Signatories of the agreement, first reported by Bloomberg, will include the Energy, Interior, Transportation and Agriculture departments as well as U.S. EPA, the Federal Energy Regulatory Commission and the Army Corps of Engineers. Agency chiefs signed the deal at the end of today’s Cabinet meeting.
The memo mirrors the permitting agenda outlined in Trump’s infrastructure plan, released in February, which has fallen flat on Capitol Hill.
One federal agency will take the lead on permitting under the MOU, issuing a single environmental impact statement for the entire federal government, the White House official said. The lead agency will be able to set timetables for other agencies, with the goal of getting the entire process down to two years.
The official said the agreement could improve cases like a bridge replacement project in North Carolina that took 20 years to permit because it ran through a wildlife refuge.
Details remain hazy, but a spokeswoman for the Interstate Natural Gas Association of America said today’s agreement emphasizes FERC’s role as the lead permitting agency for pipelines.
"We appreciate the guidance given to all permitting agencies to work cooperatively on reviewing infrastructure projects," said Catherine Landry, vice president of communications for INGAA, said in an emailed statement.
"We view better cooperation and concurrent review by participating agencies as important to the timely review of proposed pipeline projects," she added.
Critics argue that today’s agreement ironically creates more red tape.
The 2015 Fixing America’s Surface Transportation (FAST) Act — the last major infrastructure bill to pass Congress — "basically did all this stuff," said Scott Slesinger, legislative director for the Natural Resources Defense Council.
Critics say the administration is adding bureaucracy by forging ahead with its own initiatives, instead of using existing tools to cut down permitting time.

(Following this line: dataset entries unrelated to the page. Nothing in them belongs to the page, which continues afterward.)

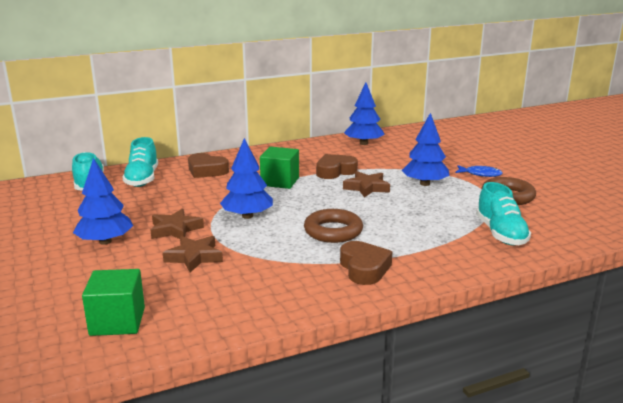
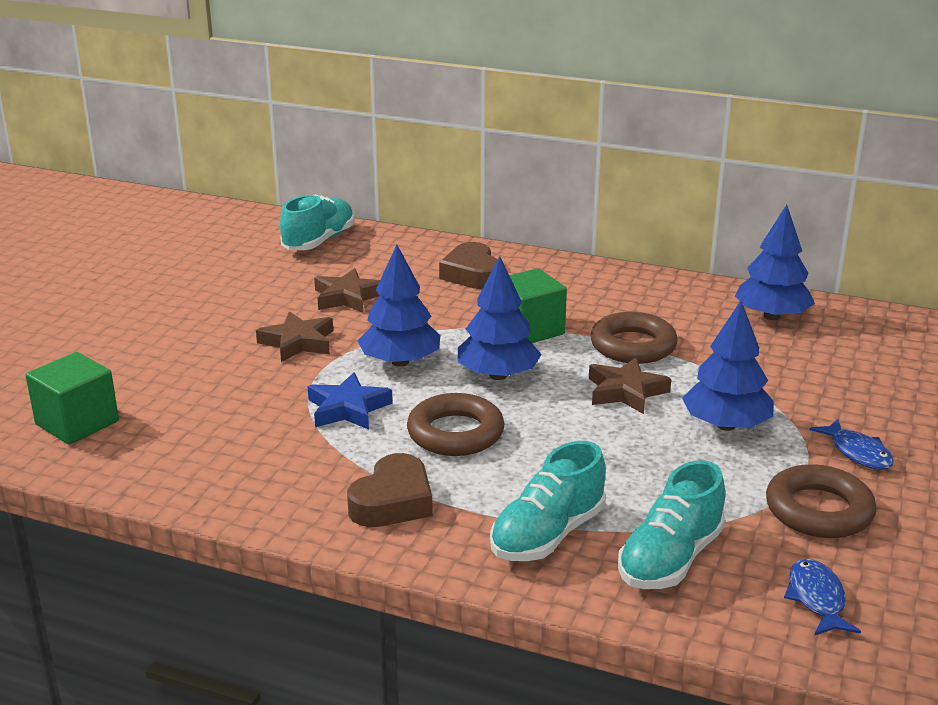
camera: 45 degrees right, 5 degrees up
(105, 241) = (213, 325): blue tree -> blue tree (498, 375)
(142, 179) = (382, 257): turquoise shoe -> turquoise shoe (547, 535)
(194, 257) = (255, 387): brown star -> brown star (347, 297)
(263, 244) = (348, 409): none -> blue star
(335, 171) = (633, 346): brown heart -> brown ring
(563, 222) = (817, 599): none -> blue fish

"This is essentially existing law, even before the executive order," Slesinger said.
Trump has yet to appoint a director for the Federal Permitting Improvement Steering Council, an interagency body created by the FAST Act. And the White House Council on Environmental Quality — which oversees permitting regulations under the National Environmental Policy Act — still does not have a permanent director. Trump’s pick for that position, Kathleen Hartnett White, withdrew her name from consideration after it became clear she would not pass the Senate.

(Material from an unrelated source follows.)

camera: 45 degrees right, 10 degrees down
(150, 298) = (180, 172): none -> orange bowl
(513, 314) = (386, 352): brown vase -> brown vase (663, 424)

What’s more, existing regulations at individual agencies could supersede the collaborative framework the administration is trying to implement, said Raul Garcia, senior legislative counsel at Earthjustice. That could prompt lawsuits.
"We’ll be looking at the process and seeing if anything runs afoul of those regulations, and if it does, we’ll be there to call it out," Garcia said.
‘A real diversion’
The White House sees the reform as key to its infrastructure plan, saying long permitting waits drive up project costs.

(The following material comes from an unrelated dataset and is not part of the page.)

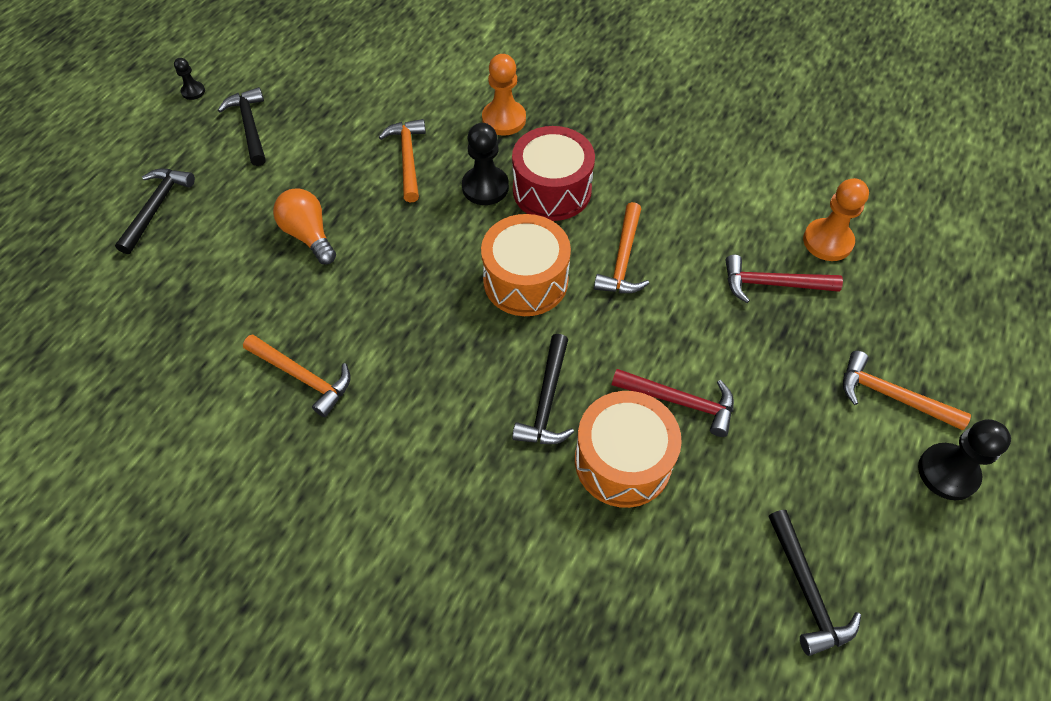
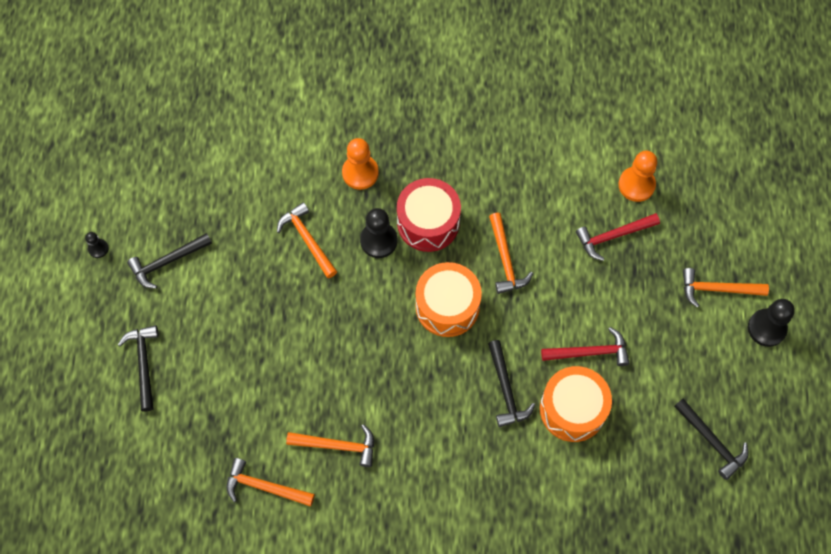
camera: 25 degrees left, 10 degrees up
(189, 386) = (264, 486): none -> orange hammer
(250, 126) = (167, 262): black hammer -> black hammer turned 75 degrees counterclockwise
(309, 235) = (273, 337): orange light bulb -> none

But the momentum on infrastructure has slowed in recent weeks. Congress is unlikely to pass a broad, bipartisan bill this year, a fact Trump acknowledged at a speech in Ohio last month.
And last week, Trump’s top infrastructure aide, D.J. Gribbin, announced he’s leaving the White House (Greenwire, April 5).
Still, the administration has sought to enact some of its plan through presidential orders. Officials have repeatedly stressed that moves like today’s agreement will not erode environmental protections.
Conservatives and energy industry groups have hailed the various proposals as a necessary step to reversing the course set by the Obama administration.
But environmentalists say today’s agreement ignores the real problem plaguing the president’s plan in Congress: a lack of funds.
"This is a real diversion from the real issue of money," Slesinger said. "What’s holding up infrastructure is not environmental reviews; it’s money."
Reporter Maxine Joselow contributed.